The day after Kristallnacht, the November night in 1938 when the Nazis rampaged through synagogues and Jewish-owned businesses, his grandfather took him down to the river where they gathered the torn, sodden pieces of the Torah scrolls, which had been discarded like so much garbage.
His grandfather then told the 8-year-old boy that it was now his job to preserve and protect those pieces of parchment and stitch them back together.
“This story provides the trope for understanding the shape and direction of his life,” said Rabbi David Ellenson, president of HUC-JIR, in the eulogy he gave for his predecessor and mentor on September 14 at Cincinnati’s Plum Street Temple.
Gottschalk died September 12, at age 79, 10 months after suffering grave injuries in a car crash. He was buried in the same cemetery as Isaac Mayer Wise, founder of American Reform Judaism, and other former presidents of HUC-JIR.
First as dean of the Los Angeles campus, and then, from 1971 through 1996, as president of the entire HUC-JIR, Gottschalk built and expanded the Reform movement graduate schools that have trained thousands of Reform rabbis, cantors, Jewish educators and communal service workers on its four campuses.

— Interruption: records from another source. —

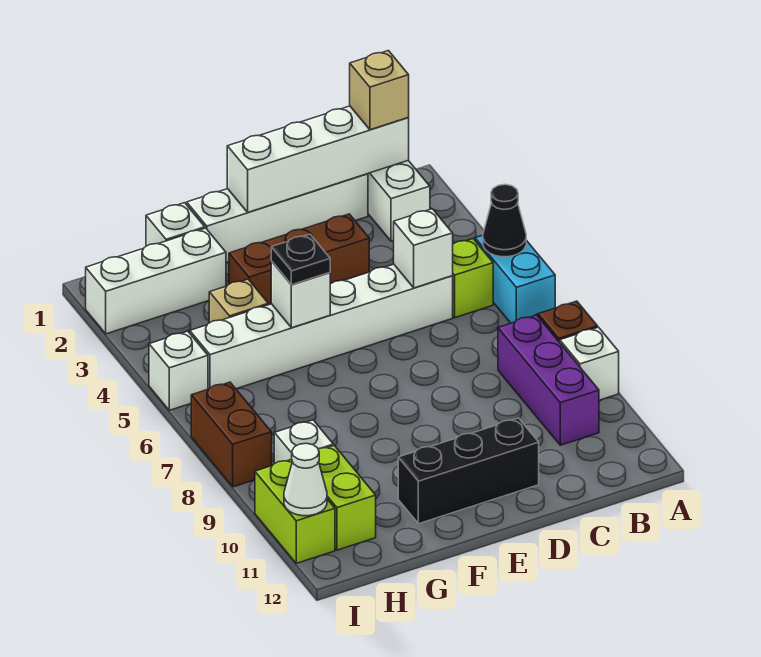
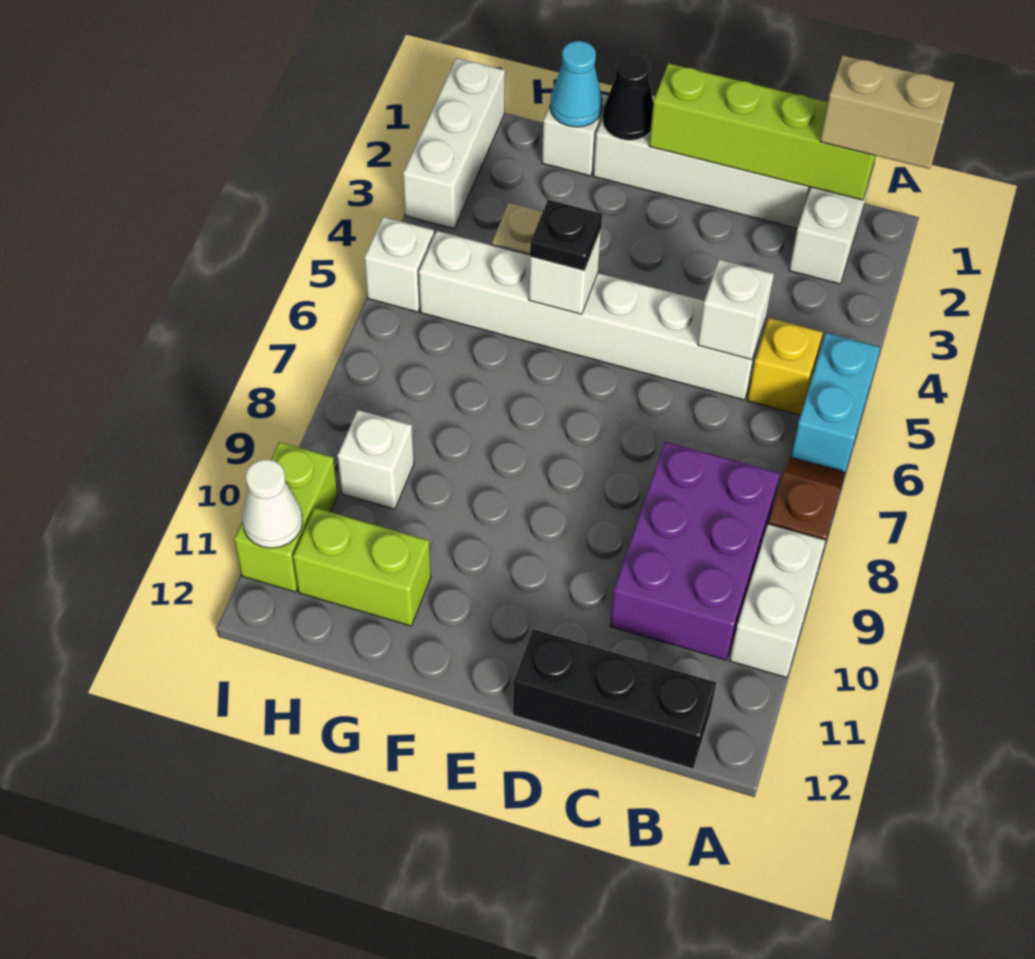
black cone A5 level 2 -> black cone F1 level 2
white brick A9 level 1 -> white brick A9:A10 level 1
white brick B1:E1 level 2 -> lime brick B1:E1 level 2
tan brick B1 level 3 -> tan brick A1:B1 level 3
lime brick B5 level 1 -> yellow brick B5 level 1
purple brick B8:B10 level 1 -> purple brick B8:C10 level 1
brown brick D3:F3 level 1 -> none
black brick D11:F11 level 1 -> black brick B12:D12 level 1
none -> cyan cone G1 level 2
white brick G2:I2 level 1 -> white brick I1:I3 level 1
lime brick H10:H11 level 1 -> lime brick G11:H11 level 1
brown brick I7:I8 level 1 -> none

Among other things, Gottschalk established schools of education and Jewish communal service in Los Angeles, and in the 1970s, in the heart of a recession, envisioned vastly expanded centers for Reform Judaism in Jerusalem and New York. In 1979, he moved the New York school, which was in a small Upper West Side space, to the campus he built adjacent to New York University in the West Village.
He was progressive: In 1972, in the face of great controversy, he ordained the world’s first female rabbi. He was the first to ordain a Reform rabbi in Israel, in 1980, and in 1992 he ordained Israel’s first female rabbi. He also welcomed openly gay and lesbian students starting in the late 1980s and early ’90s, Ellenson said.
His early childhood was shaped by the Nazi persecution that forced his father to flee the Rhineland, where his family had lived for generations, just ahead of Nazi arrest. When he was 9, a Nazi entered his classroom and screamed: “Jews, raus! [out], raus! RAUS!”
“So much of his life’s work on behalf of the Jewish people and humanity was motivated and had its source in this incident,” said Ellenson, who recalled the tone of “sadness, humiliation, and fury of 50 years” with which Gottschalk recounted the story at a conference years later.
Soon after that, the young Gottschalk and his mother joined his father in America, settling in Brooklyn. “Fred” Gottschalk, as he was called, became a semiprofessional football player after graduating from Boys High School, earning money that helped support his mother and an aunt and uncle.
But he decided to become a rabbi at age 15, influenced by the guidance he found from rabbis and by the anti-Nazi speeches of Rabbi Stephen Wise, a renowned Reform rabbinic leader.
Gottschalk is survived by his wife, Deanna; two children, Marc Gottschalk and Rachel Brenner, and five grandchildren. A first marriage ended in divorce. Two stepsons and their four children also survive Gottschalk.